Yet Baker’s implied remedy — a return to humanistic education uncorrupted by technology — is insufficient. The liberal arts model, as traditionally practiced, was already failing to deliver genuine intellectual growth. The deeper problem is education experienced as transaction, not transformation. The credential is the point; the learning is incidental.
The solution requires a fundamentally new model — one that is meaningful, integrated, and truly transformative.
The Liberal Arts Promise — and Its Broken Reality
The traditional defense of liberal arts education rests on three central claims:
Breadth: Exposure to multiple ways of knowing — humanistic interpretation, historical analysis, scientific inquiry, mathematical reasoning, ethical argument — intended to produce a genuinely educated person rather than a narrow specialist.
Integration: The ability to connect insights across disciplines, to approach problems from multiple angles, and to think synthetically rather than within rigid frameworks.
Formation of the Whole Person: Intellectual, ethical, aesthetic, and civic development, rather than mere credentialing for future work.
At its best, the liberal arts tradition achieves these goals: cultivating people capable of navigating complexity, thinking independently, communicating persuasively, and contributing meaningfully to their communities. These ideals remain vital.
The problem is that in practice, the institution — its courses, requirements, incentives, and assessments — has drifted far from these ideals. Breadth often becomes superficial coverage. Integration rarely occurs across siloed departments. Formation of the whole person is overshadowed by transactional metrics, grade-focused evaluation, and credential-driven incentives.

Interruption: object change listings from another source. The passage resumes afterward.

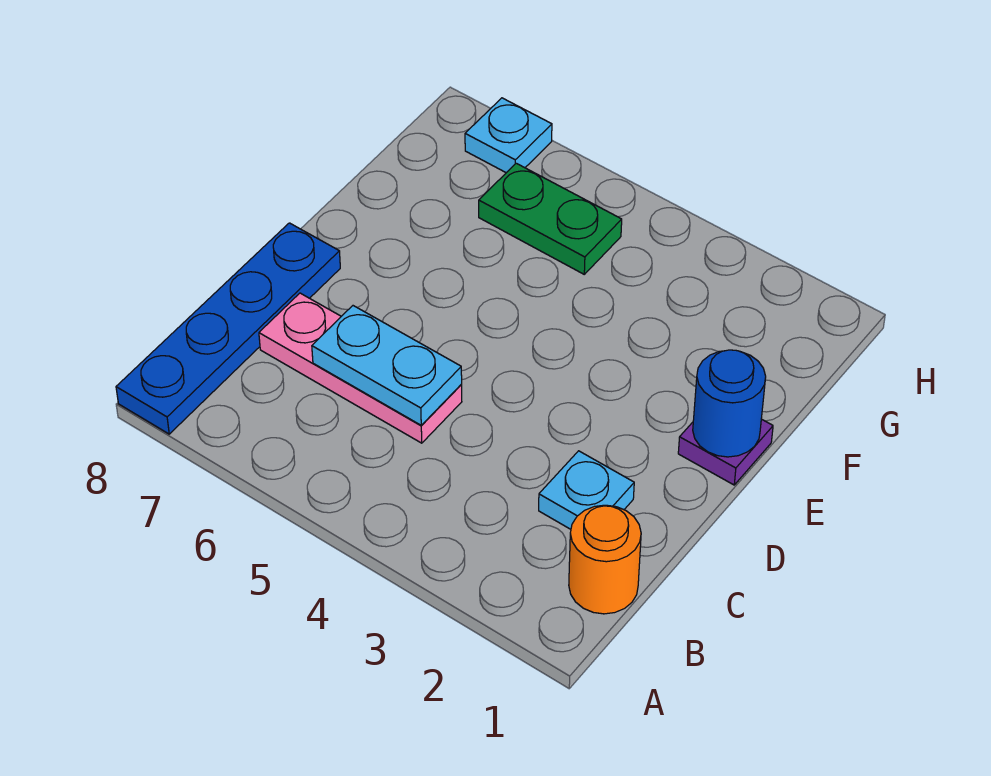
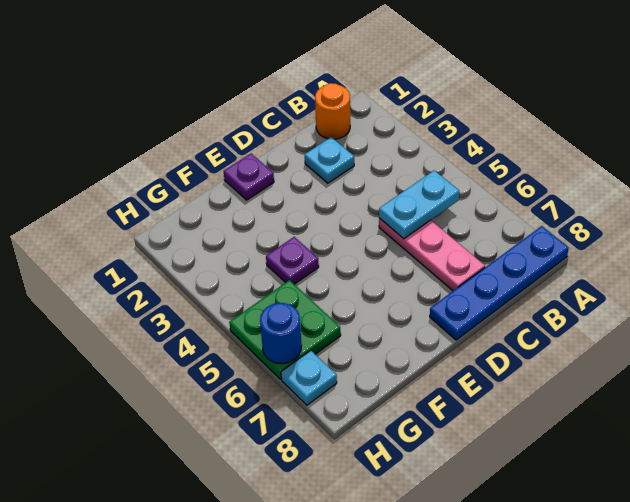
cyan plate C5:C6 level 2 -> cyan plate B5:C5 level 2
blue round brick E1 level 2 -> blue round brick H6 level 2
none -> purple plate F4 level 1
green plate G5:G6 level 1 -> green plate G5:H6 level 1

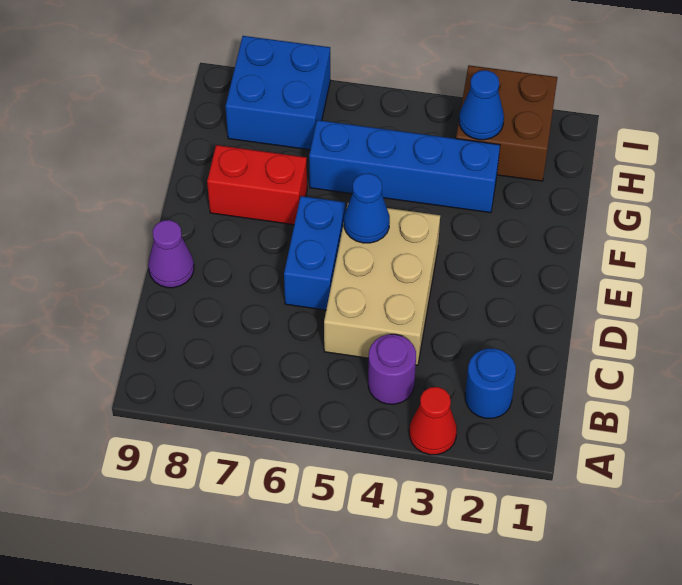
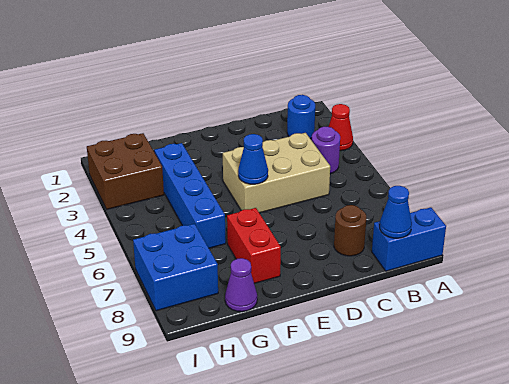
none -> brown round brick C8 level 1
blue brick D6:E6 level 1 -> blue brick A9:B9 level 1
purple cone D9 level 1 -> purple cone G9 level 1
blue cone H3 level 2 -> blue cone B9 level 2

The liberal arts promise survives largely in rhetoric; in reality, it often fails to deliver.
Breadth Without Depth
Most liberal arts programs require students to take courses across multiple areas: a science course, a quantitative reasoning course, a history course, and a course engaging non-Western cultures.
In principle, these requirements expose students to diverse traditions and analytical frameworks. In practice, they are boxes to check rather than capacities to develop. Students choose convenient or easy options, take courses in isolation, and emerge with no deeper quantitative literacy, scientific reasoning, or humanistic insight than they had before.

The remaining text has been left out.